本発明の楽音制御装置は、楽音発生部と共に用いたり、楽音発生部と一体的にされて楽音発生装置として使用されるが、上述したように、操作者(被写体)が演奏する意思をもってこれに臨まないと、すなわち、決められた移動条件を意識して手等を動かさなければ、望むような楽音を発生する楽器とはならない。演奏意思がなく、無造作に手等を動かすと、聞き苦しい楽音が発生するだけである。であるからこそ、操作者にうまく演奏しようとする意欲が生まれ、これが手足等を動かすリハビリテーションにつながる。
上述した楽音制御により、操作者は、手1aを移動させた位置を、発音される楽音の音高によって認識することができる。単に、発音領域を通過するだけで楽音を発生させるようにすると、単純には、複数の楽音が発生してしまう。しかし、手1aを速く動かして、発音領域を通過させれば、途中の楽音(経過音)が発音されないので、最終移動位置を明確に確認することができる。この場合、もちろん、経過音が発音されるように設定してもよく、経過音を聞きながらリハビリテーションを行うようにすることもできる。経過音を発音させるとしても、離散的に設けられたいずれかの発音領域に手の表示画像11aが存在するときに、所定持続時間の間だけ楽音が発生されるので、比較的好ましい楽音となる。

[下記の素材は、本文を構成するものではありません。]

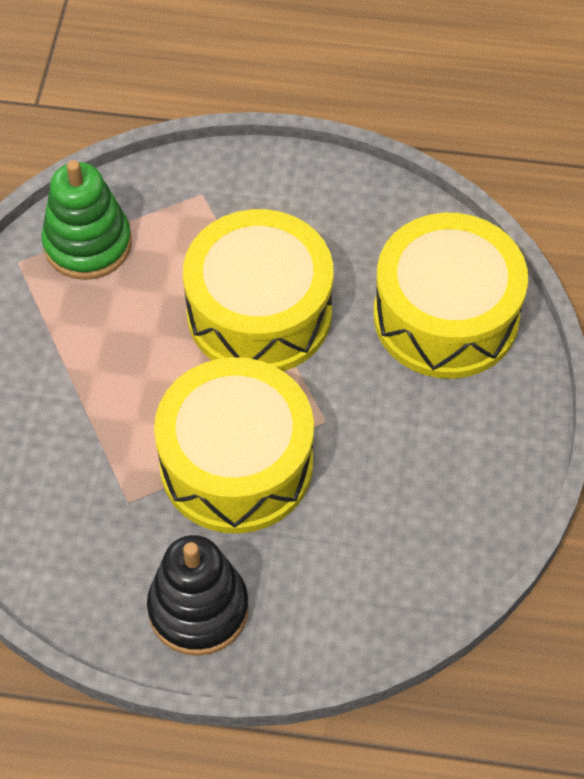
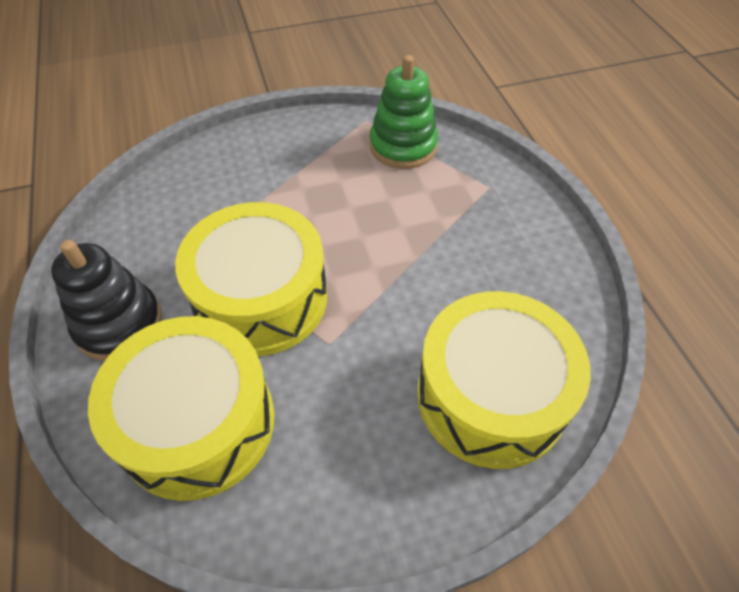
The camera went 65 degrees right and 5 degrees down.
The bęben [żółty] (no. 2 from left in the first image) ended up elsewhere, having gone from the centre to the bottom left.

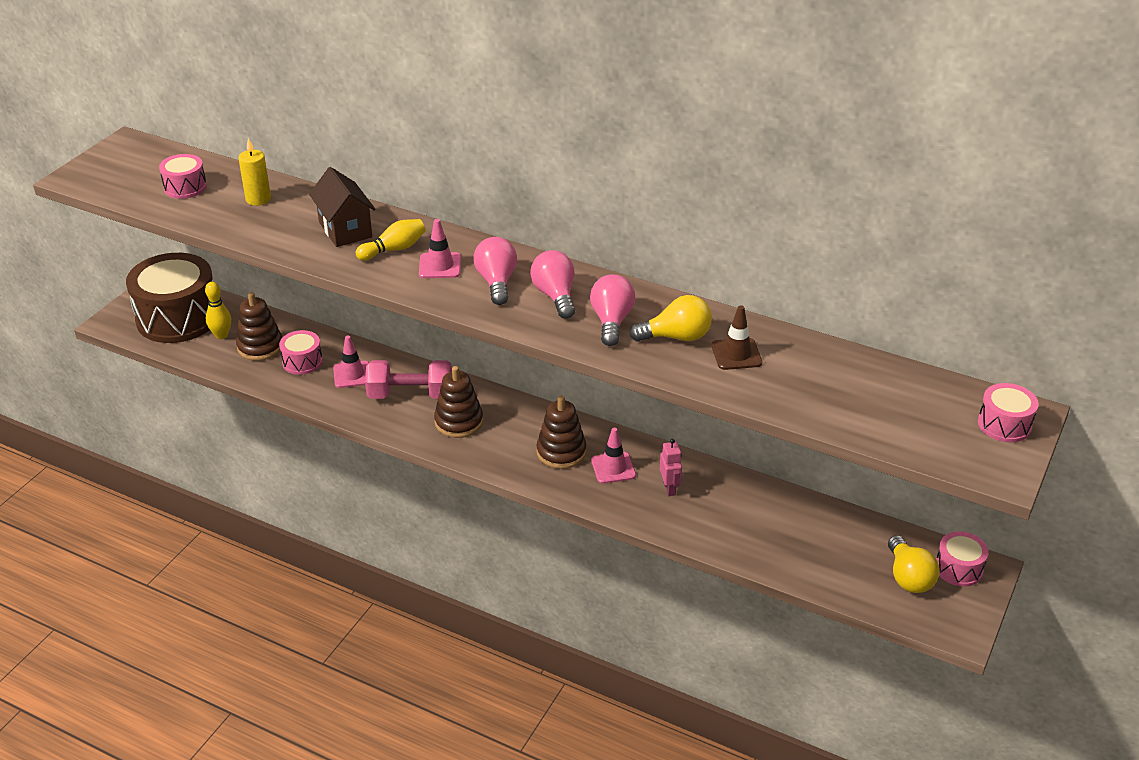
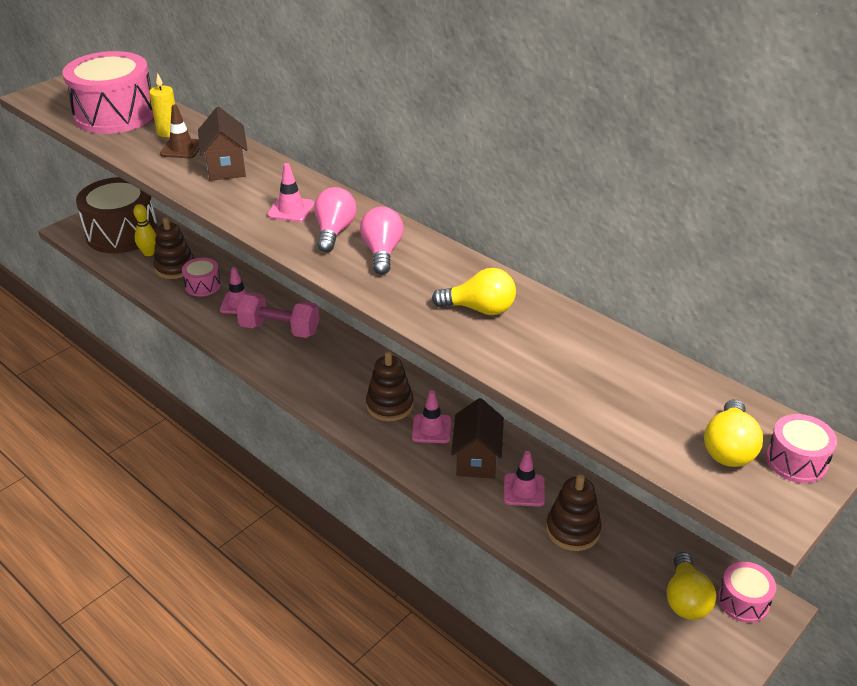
The camera went 15 degrees right and 0 degrees up.
The size of the bęben [różowy] (no. 1 from left) at the top left changed by a factor of 2.14.
The second view lost the kręgiel [żółty] (no. 2 from left) at the top centre.
The zabawka nakładanka [brązowy] (no. 2 from left in the first image) ended up elsewhere, having gone from the centre to the bottom right.
The second view lost the żarówka [różowy] (no. 3 from left) at the centre.
Where the robot [różowy] stood at the centre, the domek [brązowy] (no. 2 from left) came to stand at the centre.
The pachołek [brązowy] ended up elsewhere, having gone from the centre to the top left.
The second view gained the pachołek [różowy] (no. 4 from left) at the bottom centre.
The second view gained the żarówka [żółty] (no. 3 from left) at the middle right.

同じ音名の楽音を連続発音することについては、上述したように、恣意的に、一度手1aを遠ざけたりして可能としている。これに対し、同じ発音領域に手1aをとどめておくことによって、同じ音名の音を連続して発音させるように設定してもよく、その場合でも、途切れることなく楽音を発生させるのではなく、所定持続時間長さの楽音が繰り返し発音されるようにした方が、比較的好ましい楽音となる。
次に、図8,図9を参照して説明する画像認識は、本発明の楽音制御装置の実施の一形態に用いる画像認識の原理的な一例を示すものである。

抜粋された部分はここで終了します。